It’s Science Saturday, and we have a fun activity to celebrate!
Do your children beg to play hookie, complain about homework, and groan when you request they tell you what they learned each day? You’re certainly not alone.
Teaching is a great way to keep learning!
Many kids believe school isn’t cool so learning can’t be fun. I think they’re WRONG! And I am on a month-long mission to prove it! Through the Beyond the Classroom initiative, we are proving that learning can be exciting, engaging, and most of all, entertaining. We focus on some of the most dreaded subjects and find awesome ways to re-imagine the lesson in a way that speaks to our students. Math, writing, and science are no match for Beyond the Classroom!
Now on to the fun!
Ask your kids if they want to write a secret message, and I guarantee they’re going to be all for it! Time with Mom + a fun craft – woohoo! Muahaha. It’s actually a really interesting lesson in oxidation. They have no idea that enjoying these things actually makes them science kids. See? Learning is awesome!
You’re so sneaky, Mama.
Using Science to Make Invisible Ink
What do you need?
White construction paper
How do you play?
First, pour the lemon juice into your small bowl. Then, dip the cotton swab into the bowl and use it to write your secret message on the white construction paper.

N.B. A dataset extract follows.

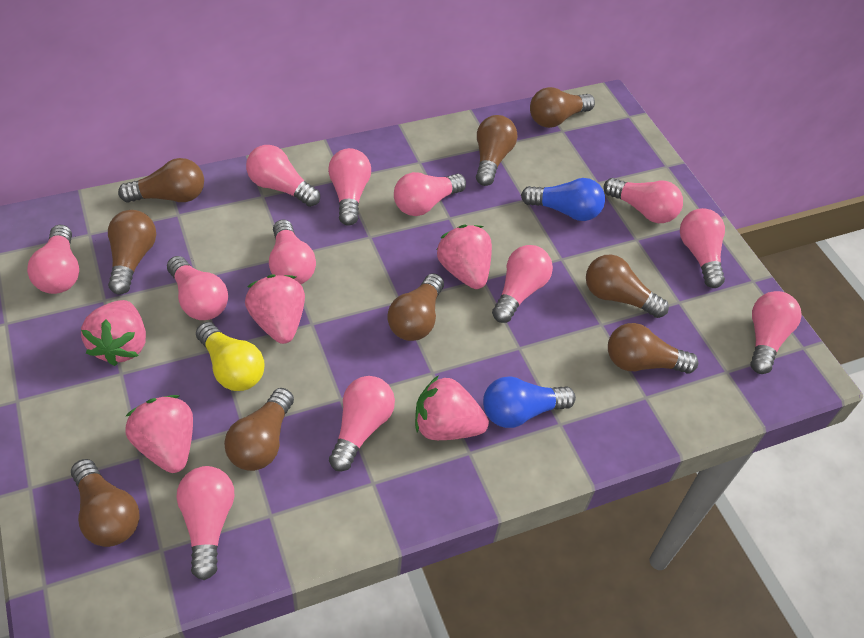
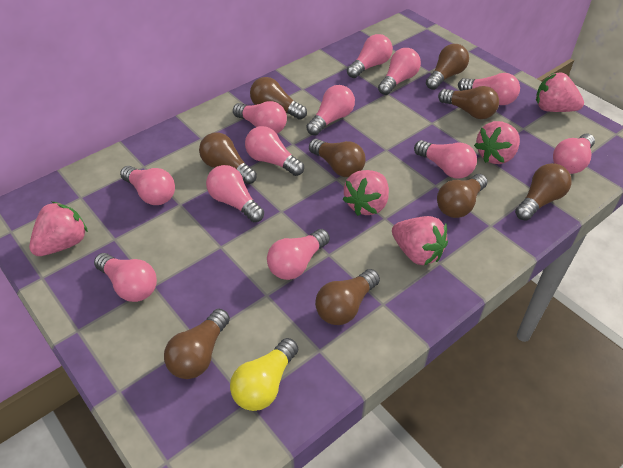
blue light bulb: 2 -> 0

As you write or draw, you’ll see the juice begin to fade as your message seeps into the construction paper.
Once you’re done, use your blow dryer on low speed to see your message come back to life! If you use freshly squeezed lemon juice, your message will turn brown. If you use ReaLemon juice, your message will become visible when held up to the light.
Keep the fun going!
Try experimenting with different fruit juices or other liquids you could find in the kitchen (like milk or vinegar!) and see how the message clarity compares to your lemon juice message!
What’s the science behind it?
Why does it work?!
When you heat up the lemon juice, it decomposes and releases carbon. Once the carbon touches the air, it oxidizes and allows you to see the message when you hold it up to the light! Voila! Invisible ink reveals secret message 🙂
Oxidation is what causes apples and avocados to turn brown. It’s also the process that causes items left outside to get rusty.
Try it yourself!
I encourage you to try this science experiment or one of the many other educational games we’ve shared this month to get your kids excited about learning. Education really can be fun! And I’m not just saying that because I’m a giant nerd. I am, but I know a lot of non-nerds that think learning can be exciting too.

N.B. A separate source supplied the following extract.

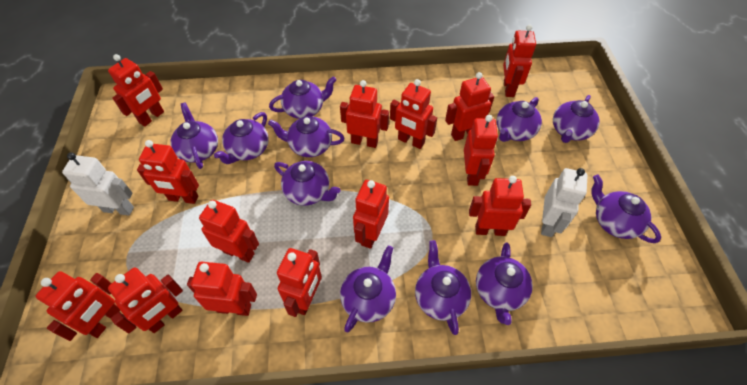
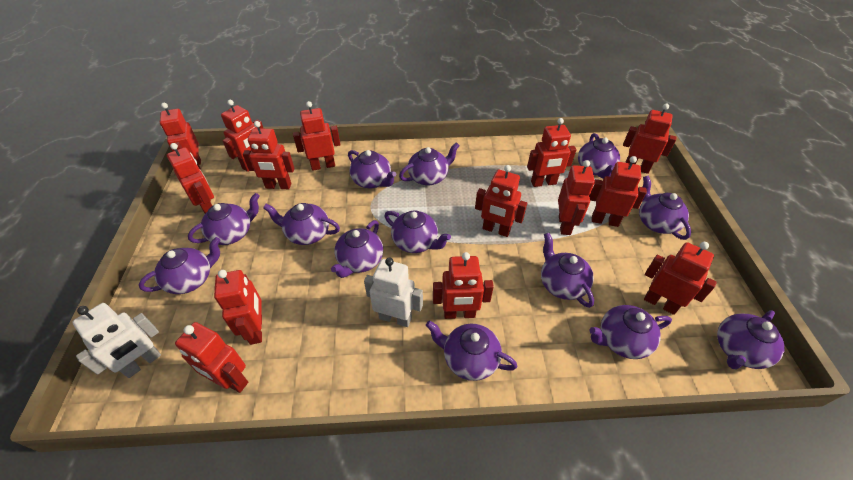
purple teapot: 11 -> 13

Put the c(h)ool back in school!
We have a responsibility as parents to raise intelligent, respectful, and successful children. Life is what you make it, and I personally prefer to make it more fun! 🙂
What about you?
PS: Have you seen the INCREDIBLE science birthday party we threw?!

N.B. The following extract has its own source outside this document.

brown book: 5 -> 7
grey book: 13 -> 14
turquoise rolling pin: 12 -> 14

3 thoughts on “Science Experiment for Kids: Using Oxidation to Make Invisible Ink!”
Didn’t really work for us. We used white computer paper and fresh lime juice. I don’t know if this had anything to do with the materials or what. It didn’t turn brown. There was some blue around one letter that you could barely see so maybe this was the oxidation occurring? Not sure.
Aw man! I’m sorry it didn’t work for you! We were able to really see our “invisible ink” when we held it up to the light!